MEMORANDUM OPINION (footnote: 1)

Appellant Toby R. (footnote: 2) appeals from the trial court’s order modifying a parent-child relationship.  Eleven months after the divorce in May 2000, Appellee Jennifer W. sued Toby R. seeking to modify the provisions of their divorce decree relating to their daughter, J.A.R., who was born in February 1998.  The divorce decree appointed the parties to be joint managing conservators of J.A.R., with Toby R. having the exclusive right to determine J.A.R.’s primary legal residence.  After a bench trial in October 2003, the court entered a modification order again appointing Jennifer W. and Toby R. as joint managing conservators but giving Jennifer W. the right to determine J.A.R.’s primary residence within Tarrant County, Texas.  Possession was granted according to the Standard Possession Order, (footnote: 3) which was altered to grant visitation to the paternal grandparents on the fifth weekend of the month.  The order also required Toby R. to pay child support.

In three points, Toby R. challenges the legal and factual sufficiency of the evidence to establish a material and substantial change in circumstances and to establish that it would be in the best interest of the child to change conservatorship, and he contends that the trial court abused its discretion in modifying the terms of conservatorship set out in the divorce decree.  We affirm.

PROCEDURAL BACKGROUND

Toby and Jennifer married on August 8, 1997 and divorced on May 15, 2000.  The divorce decree granted Toby and Jennifer joint managing conservatorship over their child, J.A.R., and Toby was given the right to determine J.A.R.’s primary residence.  The trial court granted conservatorship according to the Standard Possession Order, but modified the terms of the Standard Possession Order to allow J.A.R. to spend the night at Jennifer’s house on  Monday nights.  The court did not require Jennifer to pay child support.

On April 25, 2001, Jennifer filed a motion to modify the parent-child relationship, alleging a material and substantial change in the circumstances of the child or of one or both of the parents and that appointment of Jennifer as the parent to designate J.A.R.’s primary residence would be in the child’s best interest.  Toby filed an answer and a counterpetition requesting the court to modify the terms of the divorce decree so as to require Jennifer to maintain health insurance for J.A.R. and to pay one-half of any of J.A.R.’s uninsured health care expenses.  Willie R. and Bridgett R., J.A.R.’s paternal grandparents, intervened seeking to be appointed joint managing conservators with Toby.

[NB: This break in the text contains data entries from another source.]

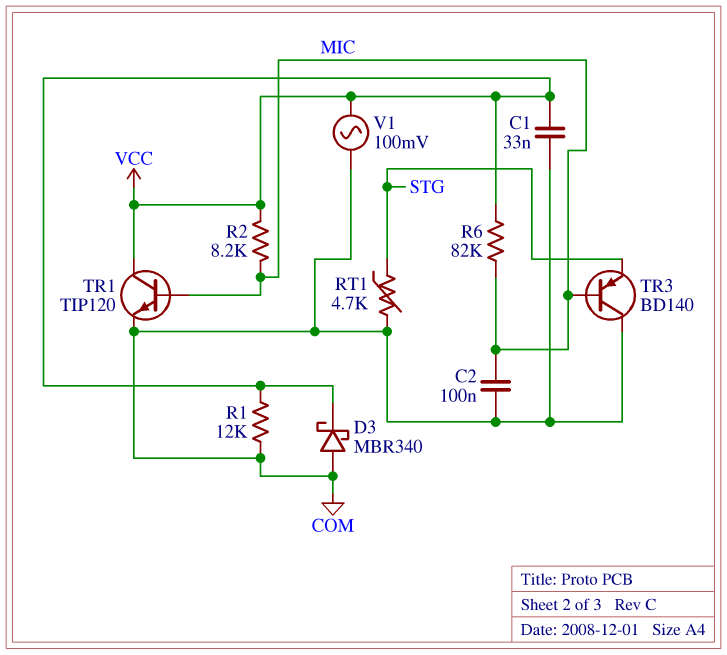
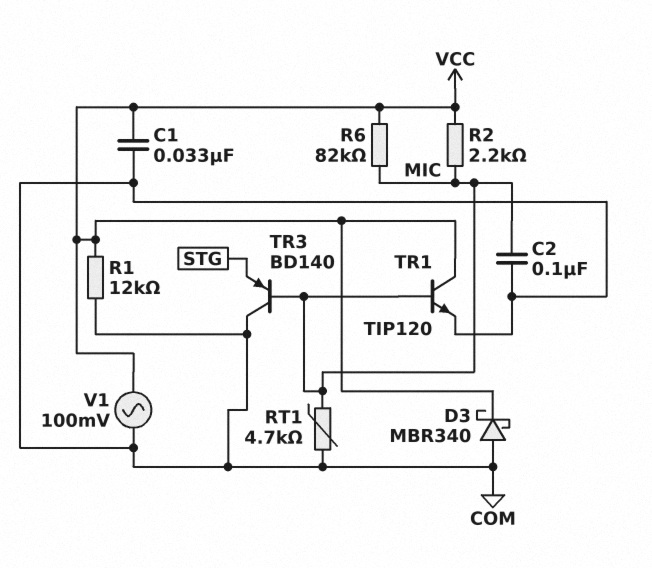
R2: 8.2k (MIC, VCC) -> 2.2k (MIC, VCC)
RT1: 4.7k (COM, STG) -> 4.7k (COM, MIC)

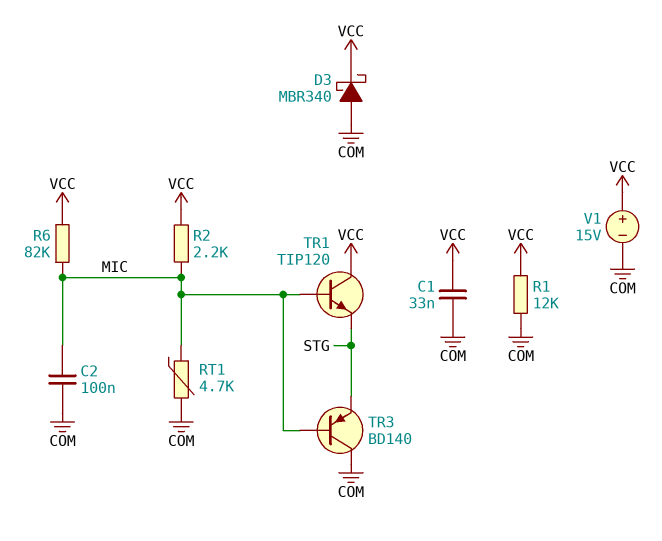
TR1: NPN TIP120 (B MIC, C VCC, E COM) -> NPN TIP120 (B MIC, C VCC, E STG)
V1: AC 100mV (COM, VCC) -> 15V (plus VCC, minus COM)

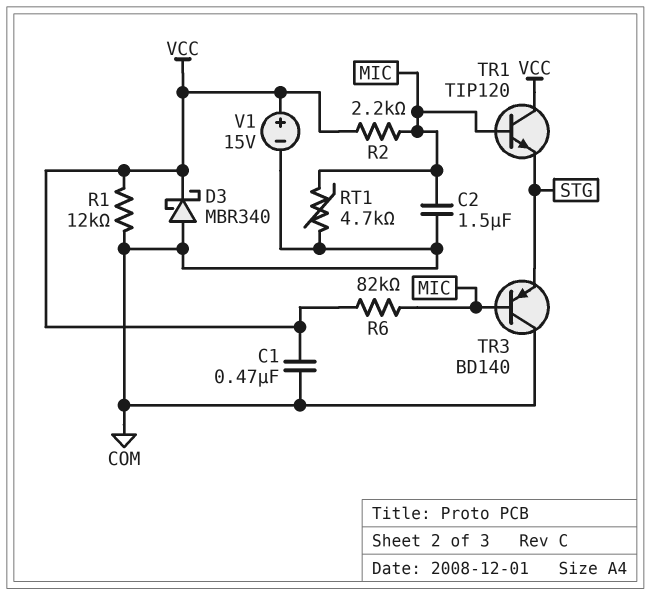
C1: 33nF (COM, VCC) -> 470nF (COM, VCC)
C2: 100nF (COM, MIC) -> 1.5uF (COM, MIC)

The trial court held a bench trial on October 21 and 22, 2003.  The trial court determined that Jennifer and Toby should remain joint managing conservators, Jennifer should be the parent with the authority to designate J.A.R.’s primary residence within Tarrant County, Jennifer should be primarily responsible for maintaining health insurance on J.A.R., and Toby should be required to pay child support.  The trial court granted possession according to the Standard Possession Order, modifying possession to grant Willie and Bridgett overnight visitation on Saturday of the fifth weekend of a month.

The trial court entered findings of fact and conclusions of law in support of its order.  Among other things, the trial court found that (1) it is in the best interest of the child that Jennifer and Toby be appointed joint managing conservators of the child and that Jennifer have the right to determine the child’s primary residence, (2) the circumstances of Toby have materially and substantially changed since the rendition of the prior order, (3) the circumstances of Jennifer have materially and substantially changed since the rendition of the prior order, and (4) it is in the best interest of the child for Willie and Bridgett to be awarded possession and access to the child.

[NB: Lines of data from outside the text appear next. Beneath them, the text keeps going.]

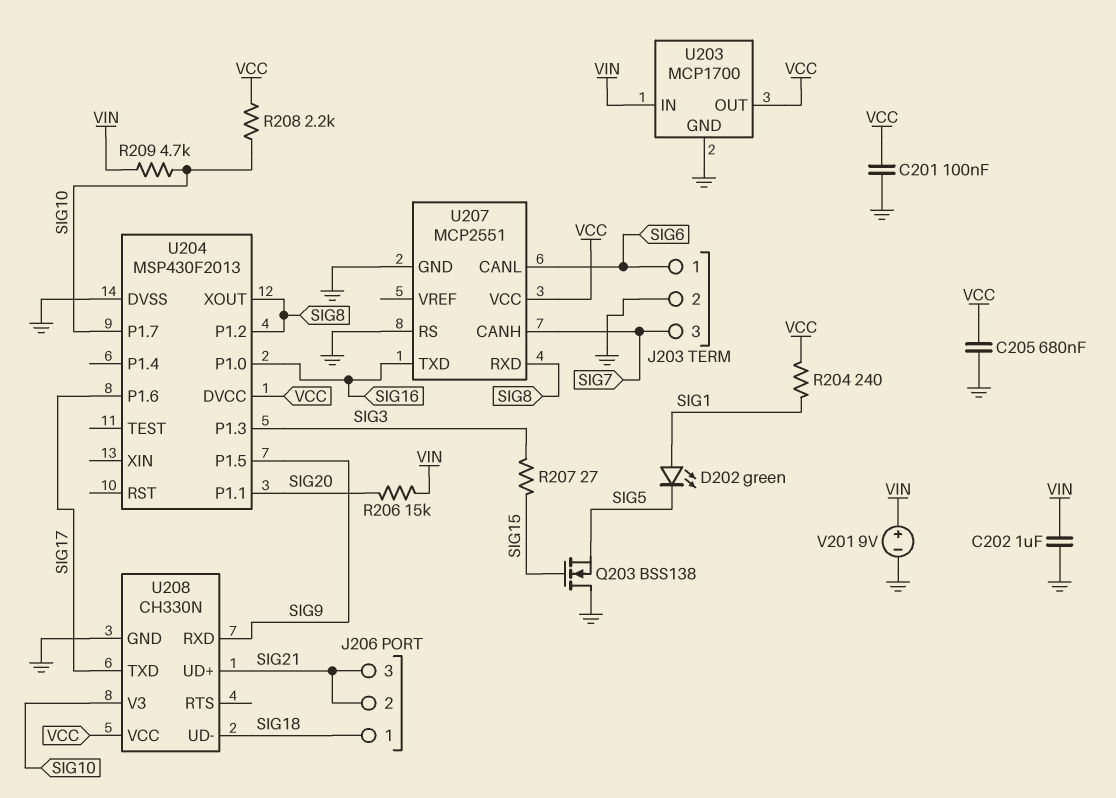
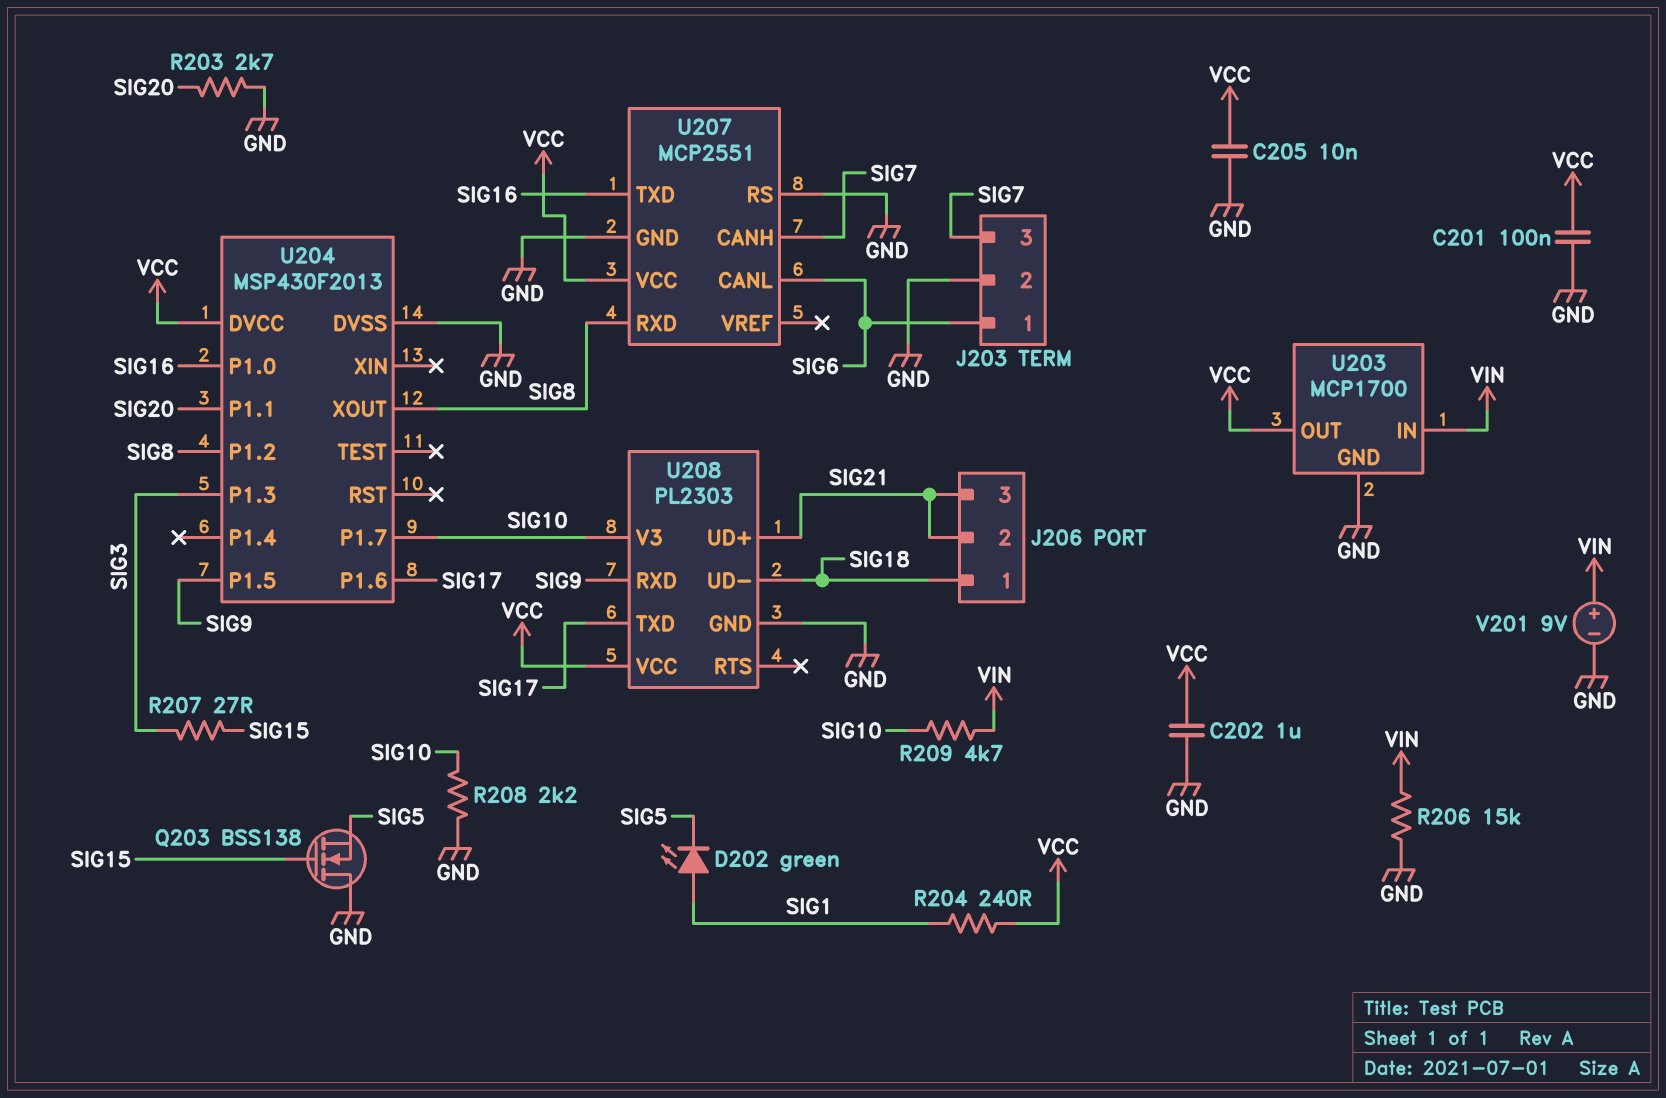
C202: 1uF (GND, VIN) -> 1uF (GND, VCC)
C205: 680nF (GND, VCC) -> 10nF (GND, VCC)
R203: none -> 2.7k (GND, SIG20)
R206: 15k (SIG20, VIN) -> 15k (GND, VIN)
R208: 2.2k (SIG10, VCC) -> 2.2k (GND, SIG10)
U208: CH330N -> PL2303

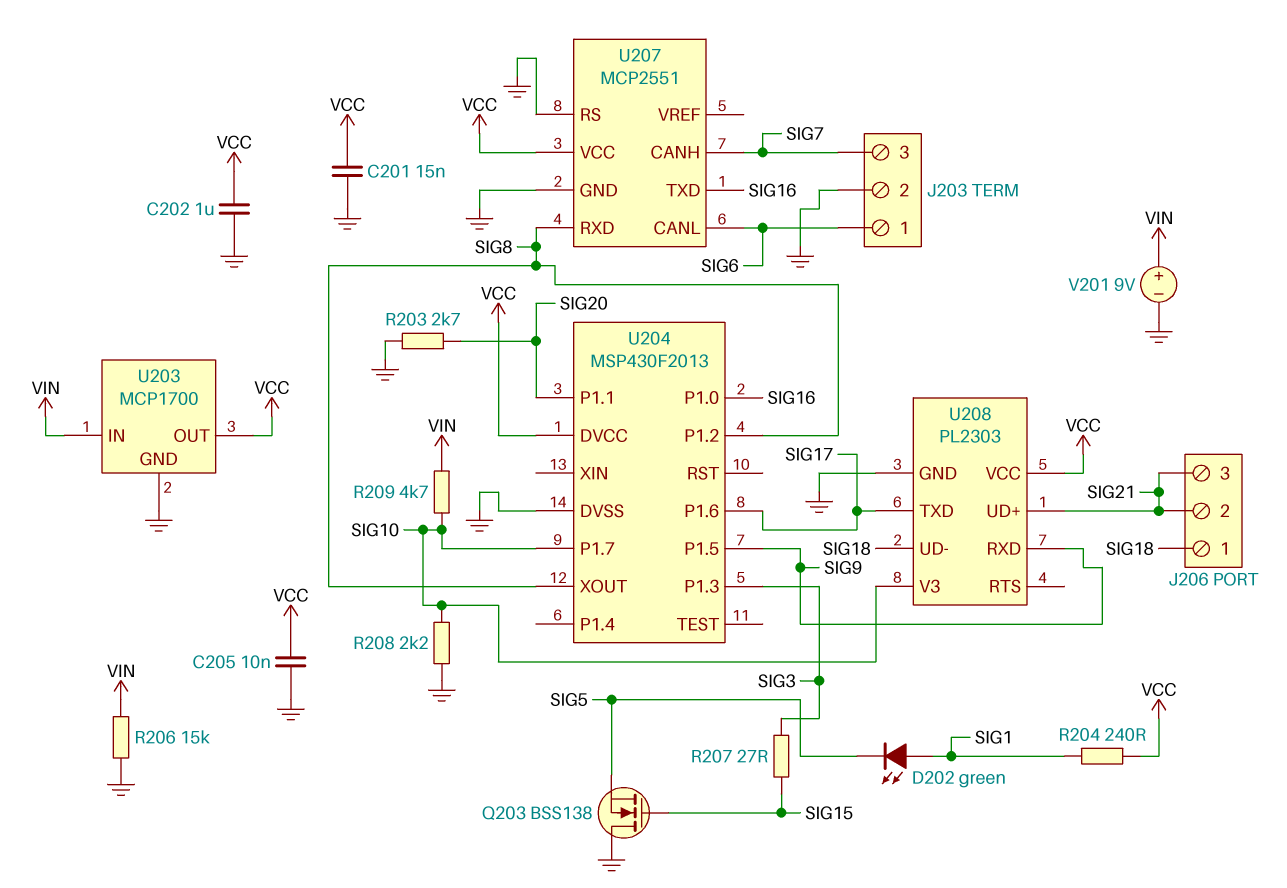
C201: 100nF (GND, VCC) -> 15nF (GND, VCC)

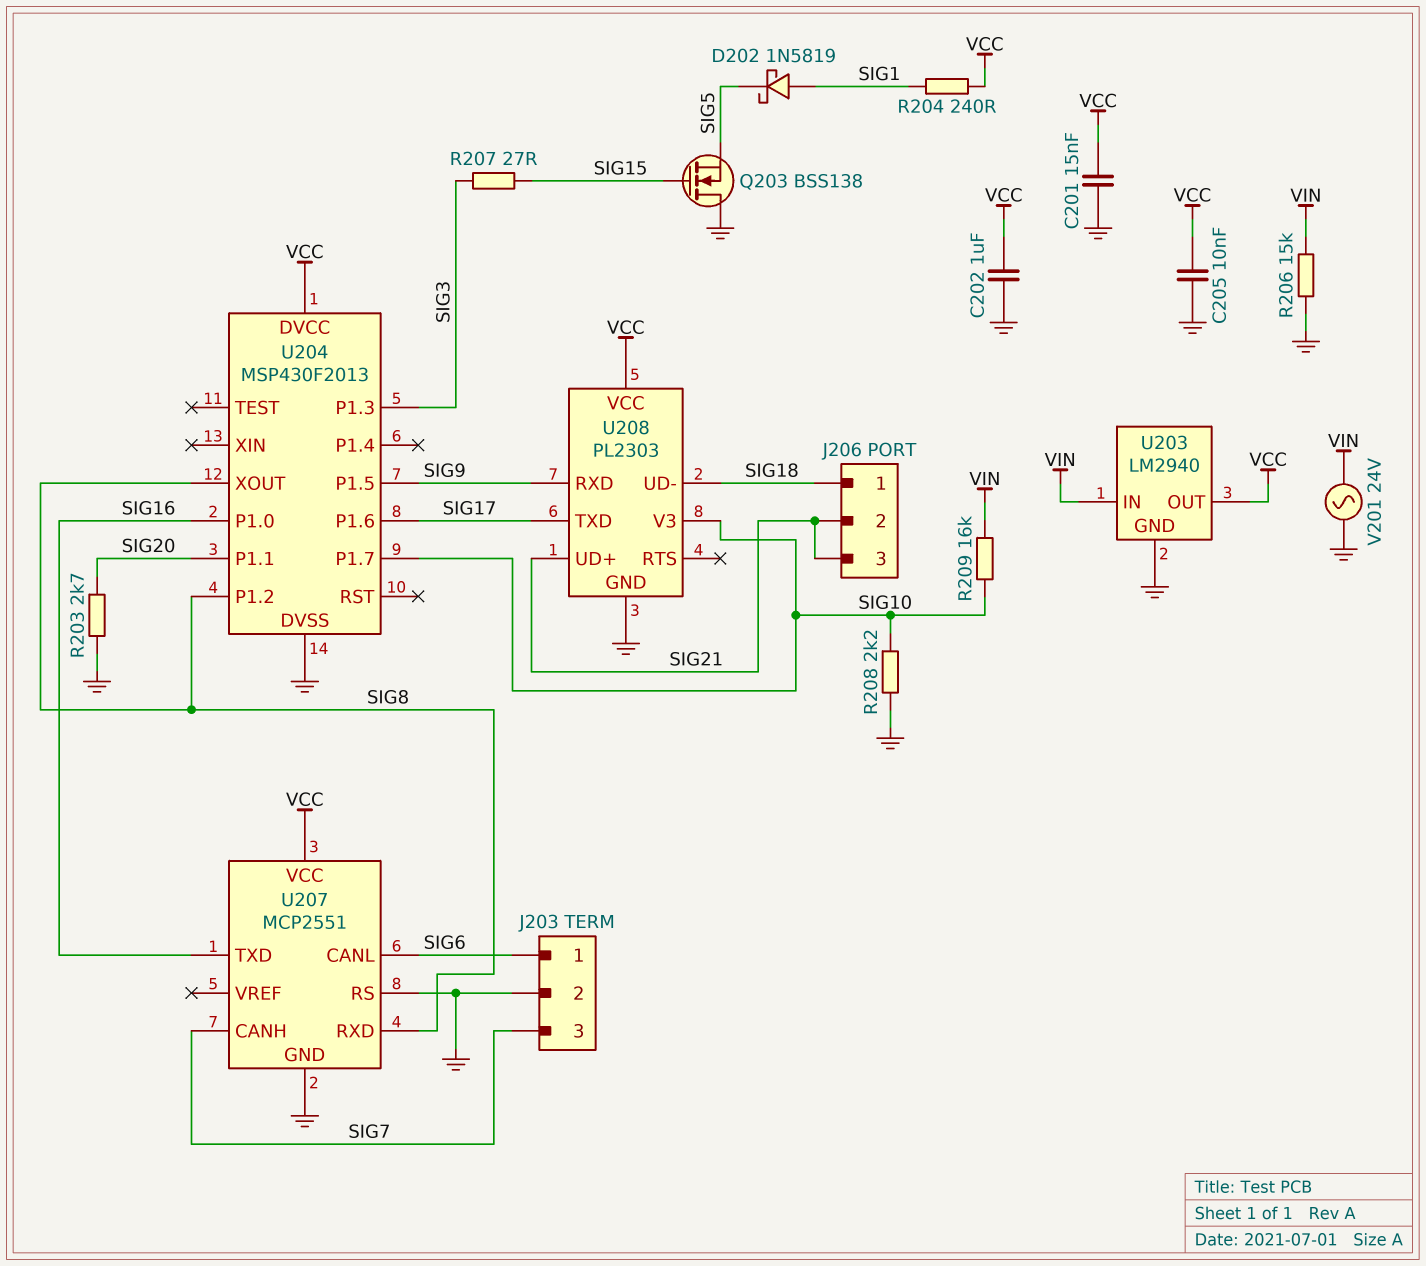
D202: LED green (A SIG1, K SIG5) -> schottky 1N5819 (A SIG1, K SIG5)
R209: 4.7k (SIG10, VIN) -> 16k (SIG10, VIN)
U203: MCP1700 -> LM2940
V201: 9V (plus VIN, minus GND) -> AC 24V (GND, VIN)

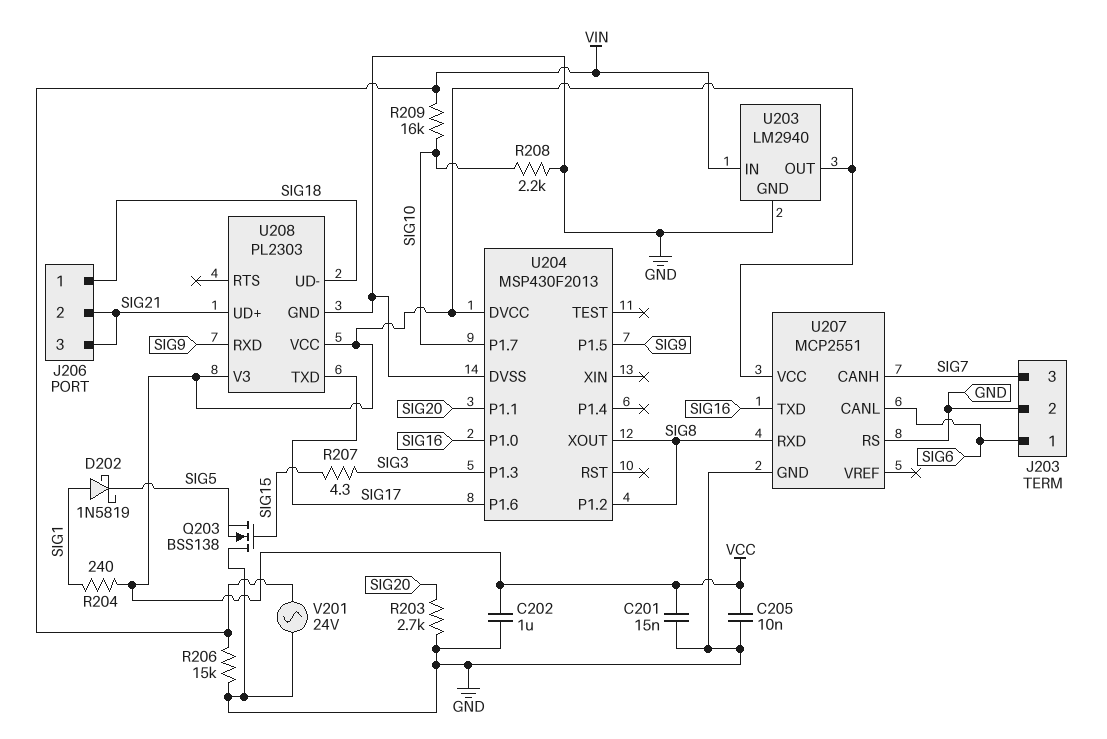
R207: 27 (SIG3, SIG15) -> 4.3 (SIG3, SIG15)
U208 pin V3: SIG10 -> VCC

LEGAL AND FACTUAL SUFFICIENCY

Toby challenges the legal and factual sufficiency of the evidence to establish that a material and substantial change in circumstances and the best interest of the child required a change in conservatorship.  Toby also contends that the trial court abused its discretion by modifying the divorce decree and making Jennifer the joint managing conservator with the exclusive right to determine J.A.R.’s primary residence, (footnote: 4) because the evidence did not reflect a material and substantial change in circumstances, nor did it indicate that modification would be in J.A.R.’s best interest.

As pertains to the facts of this case, the family code authorizes a trial court to modify an order that establishes conservatorship of a child if modification would be in the best interest of the child and the circumstances of the child, a conservator, or other party affected by the order have materially and substantially changed since the date of the rendition of the order.  T EX . F AM . C ODE A NN . § 156.101 (Vernon Supp. 2004-05).  Accordingly, any person who seeks to modify an existing conservatorship order must show changed circumstances and that modification would be a positive improvement for the child.   In re T.D.C. , 91 S.W.3d 865, 871 (Tex. App.—Fort Worth 2002, pet. denied).  In determining the issues of conservatorship and possession of and access to the child, the court’s primary consideration shall always be the best interest of the child.   Tex. Fam. Code Ann. § 153.002 (Vernon 2002); In re V.L.K. , 24 S.W.3d 338, 342 (Tex. 2000).

1.  Standard of Review

We review the trial court's modification of joint managing conservatorship under an abuse of discretion standard.   T.D.C. , 91 S.W.3d at 872; see Gillespie v. Gillespie , 644 S.W.2d 449, 451 (Tex. 1982) (applying the same standard of review in original determination of conservatorship).  A trial court abuses its discretion if it acts arbitrarily and unreasonably or without reference to guiding principles.   Downer v. Aquamarine Operators , Inc. , 701 S.W.2d 238, 241-42 (Tex. 1985), cert. denied , 476 U.S. 1159 (1986).  In our review of modification under an abuse of discretion standard, legal and factual sufficiency are not independent grounds of error, but they are relevant factors in deciding whether the trial court abused its discretion.   T.D.C. , 91 S.W.3d at 872.